El arquitecto confiesa que, aunque no pertenece a ninguna cofradía, disfruta intensamente la Semana Santa desde niño, siempre con la mirada puesta en la imaginería religiosa, especialmente la obra de Salzillo, a quien define como “uno de los grandes aportes de Murcia a la historia del arte universal”. Desde esa sensibilidad, recorre día a día la Semana Santa murciana, explicando qué ver, dónde situarse y qué hace especiales cada procesión y cada esquina del casco histórico.
Para el Viernes Santo, por ejemplo, destaca la “mañana de Salzillo” y recomienda verla en los soportales de la Catedral, donde se mezcla tradición, encuentro entre familias y un escenario urbano que potencia la belleza de los pasos.
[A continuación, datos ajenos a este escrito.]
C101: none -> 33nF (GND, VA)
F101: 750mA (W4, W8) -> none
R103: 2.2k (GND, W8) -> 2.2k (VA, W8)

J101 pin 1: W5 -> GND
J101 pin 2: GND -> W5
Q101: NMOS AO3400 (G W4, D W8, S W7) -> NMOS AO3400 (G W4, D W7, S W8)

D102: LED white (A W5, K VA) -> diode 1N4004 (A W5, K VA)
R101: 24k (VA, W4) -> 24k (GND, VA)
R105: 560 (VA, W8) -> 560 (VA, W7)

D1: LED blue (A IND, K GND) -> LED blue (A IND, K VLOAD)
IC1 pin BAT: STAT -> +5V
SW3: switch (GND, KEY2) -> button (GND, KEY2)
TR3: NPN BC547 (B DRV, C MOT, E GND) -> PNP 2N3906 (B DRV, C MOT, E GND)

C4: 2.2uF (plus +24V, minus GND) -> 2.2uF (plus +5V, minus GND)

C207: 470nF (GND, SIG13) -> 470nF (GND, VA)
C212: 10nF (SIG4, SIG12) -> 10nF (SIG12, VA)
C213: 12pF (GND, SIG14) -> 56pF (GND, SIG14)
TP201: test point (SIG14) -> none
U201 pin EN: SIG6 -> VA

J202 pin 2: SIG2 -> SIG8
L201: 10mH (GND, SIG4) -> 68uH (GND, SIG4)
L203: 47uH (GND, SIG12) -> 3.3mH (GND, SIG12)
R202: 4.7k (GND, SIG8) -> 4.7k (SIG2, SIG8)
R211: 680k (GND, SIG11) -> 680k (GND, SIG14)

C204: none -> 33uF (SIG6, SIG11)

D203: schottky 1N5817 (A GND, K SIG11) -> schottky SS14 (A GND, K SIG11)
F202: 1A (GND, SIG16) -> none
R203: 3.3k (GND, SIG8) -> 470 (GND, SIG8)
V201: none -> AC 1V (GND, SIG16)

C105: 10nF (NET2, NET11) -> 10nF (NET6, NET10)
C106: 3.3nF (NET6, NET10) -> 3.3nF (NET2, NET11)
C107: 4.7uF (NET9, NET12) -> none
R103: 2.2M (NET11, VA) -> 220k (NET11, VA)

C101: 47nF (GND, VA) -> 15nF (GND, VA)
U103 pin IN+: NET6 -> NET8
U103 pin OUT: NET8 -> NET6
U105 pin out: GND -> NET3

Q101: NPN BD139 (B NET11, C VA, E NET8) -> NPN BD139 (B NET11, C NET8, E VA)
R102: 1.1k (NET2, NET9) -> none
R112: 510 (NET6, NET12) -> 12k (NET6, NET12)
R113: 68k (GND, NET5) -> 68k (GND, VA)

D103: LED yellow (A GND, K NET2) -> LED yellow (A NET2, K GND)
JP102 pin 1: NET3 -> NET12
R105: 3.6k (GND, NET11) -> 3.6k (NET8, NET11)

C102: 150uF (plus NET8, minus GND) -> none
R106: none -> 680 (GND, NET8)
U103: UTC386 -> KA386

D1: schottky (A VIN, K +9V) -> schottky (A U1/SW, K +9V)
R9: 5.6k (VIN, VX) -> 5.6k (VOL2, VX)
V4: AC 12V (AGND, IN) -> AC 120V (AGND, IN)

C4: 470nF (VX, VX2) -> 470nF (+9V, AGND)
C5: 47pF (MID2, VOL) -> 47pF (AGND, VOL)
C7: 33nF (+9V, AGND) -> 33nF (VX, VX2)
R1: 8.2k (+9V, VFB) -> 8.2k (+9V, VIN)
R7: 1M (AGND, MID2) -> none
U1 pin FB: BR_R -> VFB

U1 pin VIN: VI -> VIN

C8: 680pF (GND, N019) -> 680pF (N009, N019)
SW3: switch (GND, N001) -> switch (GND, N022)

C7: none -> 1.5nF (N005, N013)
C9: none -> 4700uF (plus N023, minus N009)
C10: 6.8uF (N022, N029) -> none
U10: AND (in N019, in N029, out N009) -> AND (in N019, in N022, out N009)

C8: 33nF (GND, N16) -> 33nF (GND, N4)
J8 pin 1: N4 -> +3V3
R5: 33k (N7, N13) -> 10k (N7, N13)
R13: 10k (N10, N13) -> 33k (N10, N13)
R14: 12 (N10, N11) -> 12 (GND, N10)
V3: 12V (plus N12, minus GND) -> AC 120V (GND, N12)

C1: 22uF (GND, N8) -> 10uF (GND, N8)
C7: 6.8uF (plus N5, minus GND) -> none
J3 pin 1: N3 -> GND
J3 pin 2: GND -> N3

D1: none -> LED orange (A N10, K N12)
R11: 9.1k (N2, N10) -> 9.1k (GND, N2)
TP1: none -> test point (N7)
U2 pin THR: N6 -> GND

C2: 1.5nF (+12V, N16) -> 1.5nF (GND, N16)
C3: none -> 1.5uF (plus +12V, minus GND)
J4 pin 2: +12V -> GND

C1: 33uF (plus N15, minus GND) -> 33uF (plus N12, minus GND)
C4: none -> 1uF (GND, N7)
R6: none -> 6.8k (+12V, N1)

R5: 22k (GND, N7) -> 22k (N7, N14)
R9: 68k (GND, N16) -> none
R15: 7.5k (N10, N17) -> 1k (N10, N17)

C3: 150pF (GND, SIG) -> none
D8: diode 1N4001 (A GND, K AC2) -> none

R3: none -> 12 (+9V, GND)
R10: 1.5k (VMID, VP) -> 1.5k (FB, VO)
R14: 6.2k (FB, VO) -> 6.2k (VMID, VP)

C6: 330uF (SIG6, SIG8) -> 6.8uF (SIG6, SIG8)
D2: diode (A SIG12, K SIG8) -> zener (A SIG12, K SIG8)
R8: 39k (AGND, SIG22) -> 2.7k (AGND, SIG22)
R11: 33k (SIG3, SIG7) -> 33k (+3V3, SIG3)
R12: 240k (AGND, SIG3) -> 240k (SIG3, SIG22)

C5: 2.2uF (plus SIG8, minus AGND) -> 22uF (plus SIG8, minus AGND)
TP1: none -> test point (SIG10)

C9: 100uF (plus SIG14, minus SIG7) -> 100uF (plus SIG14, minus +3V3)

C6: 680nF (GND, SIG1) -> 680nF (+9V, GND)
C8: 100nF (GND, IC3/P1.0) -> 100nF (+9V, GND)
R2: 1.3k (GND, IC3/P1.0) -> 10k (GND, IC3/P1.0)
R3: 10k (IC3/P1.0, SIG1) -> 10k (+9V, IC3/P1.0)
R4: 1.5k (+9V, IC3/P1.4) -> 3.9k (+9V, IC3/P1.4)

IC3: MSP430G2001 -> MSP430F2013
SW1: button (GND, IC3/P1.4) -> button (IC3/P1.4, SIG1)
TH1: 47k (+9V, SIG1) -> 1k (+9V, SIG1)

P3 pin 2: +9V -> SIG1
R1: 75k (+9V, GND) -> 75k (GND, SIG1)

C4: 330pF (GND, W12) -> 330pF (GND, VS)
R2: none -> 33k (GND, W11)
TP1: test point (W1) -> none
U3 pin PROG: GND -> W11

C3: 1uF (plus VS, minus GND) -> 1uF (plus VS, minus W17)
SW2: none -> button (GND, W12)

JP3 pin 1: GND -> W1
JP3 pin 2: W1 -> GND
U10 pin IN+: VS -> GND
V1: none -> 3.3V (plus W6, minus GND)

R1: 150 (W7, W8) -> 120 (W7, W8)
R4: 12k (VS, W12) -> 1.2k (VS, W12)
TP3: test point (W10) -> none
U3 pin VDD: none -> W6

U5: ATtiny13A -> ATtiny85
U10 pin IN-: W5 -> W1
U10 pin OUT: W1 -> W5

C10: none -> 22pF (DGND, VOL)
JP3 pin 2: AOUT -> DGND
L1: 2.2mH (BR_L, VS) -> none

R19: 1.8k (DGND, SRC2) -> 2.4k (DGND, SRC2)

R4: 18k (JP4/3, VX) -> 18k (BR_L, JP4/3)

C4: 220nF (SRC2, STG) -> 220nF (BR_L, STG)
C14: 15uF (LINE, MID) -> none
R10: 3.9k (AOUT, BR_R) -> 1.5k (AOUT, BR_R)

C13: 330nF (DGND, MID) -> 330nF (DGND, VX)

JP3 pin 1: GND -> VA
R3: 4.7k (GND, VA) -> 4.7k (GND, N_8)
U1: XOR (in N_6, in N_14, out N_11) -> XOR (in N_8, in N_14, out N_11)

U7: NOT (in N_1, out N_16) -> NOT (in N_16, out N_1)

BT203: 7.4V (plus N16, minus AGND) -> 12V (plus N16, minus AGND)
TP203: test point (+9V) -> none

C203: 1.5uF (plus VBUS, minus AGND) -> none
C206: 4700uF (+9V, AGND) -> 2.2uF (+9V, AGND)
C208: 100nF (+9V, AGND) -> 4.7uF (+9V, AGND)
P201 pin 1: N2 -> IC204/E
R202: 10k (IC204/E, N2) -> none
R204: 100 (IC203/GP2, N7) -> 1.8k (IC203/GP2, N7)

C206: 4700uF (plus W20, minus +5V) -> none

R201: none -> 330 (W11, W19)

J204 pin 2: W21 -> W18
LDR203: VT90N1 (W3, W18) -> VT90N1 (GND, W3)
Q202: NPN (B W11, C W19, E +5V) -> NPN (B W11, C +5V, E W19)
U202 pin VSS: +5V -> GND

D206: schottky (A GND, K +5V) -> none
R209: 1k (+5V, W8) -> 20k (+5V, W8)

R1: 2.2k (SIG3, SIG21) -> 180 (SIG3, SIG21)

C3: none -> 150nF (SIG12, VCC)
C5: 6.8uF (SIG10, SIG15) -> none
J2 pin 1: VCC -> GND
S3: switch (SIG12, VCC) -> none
Para el Viernes de Dolores, se detiene en la procesión del Amparo y en el traslado del Cristo del Gran Poder, donde encuentra un simbolismo único: un nazareno saliendo en rogativa sobre un muro construido, históricamente, para contener las avenidas del río.
A lo largo del programa, Ruiz Castejón reivindica la importancia del entorno urbano para entender las sensaciones que despierta cada imagen. Así, defiende ver el Miércoles Santo en el Puente Viejo, único cruce fluvial de las procesiones murcianas; el Domingo de Ramos en la calle Jara Carrillo, rodeada de edificios catalogados como el antiguo Palacio de la Inquisición; o la procesión del Perdón en la plaza de San Antolín, donde, según dice, “la cofradía respira su barrio y el barrio respira a la cofradía”.
El arquitecto también ensalza obras menos conocidas: el Lavatorio de González Moreno, las Hijas de Jerusalén, la imagen contemporánea del Rosario de Ramón Cuenca o el Yacente renacentista del Sábado Santo, que recomienda ver en la plaza de la Catedral, en un ambiente solemne y silencioso.
Ruiz Castejón deja un mensaje final: la Semana Santa de Murcia es única porque mantiene una personalidad propia, ajena a influencias externas, y porque combina arte, tradición y ciudad de una manera irrepetible. Y añade que, para disfrutarla plenamente, basta con salir a la calle con la disposición de ver no solo los pasos, sino también el patrimonio que los acompaña: “Cuando conoces la historia de un edificio, una plaza o una imagen, la emoción se multiplica”.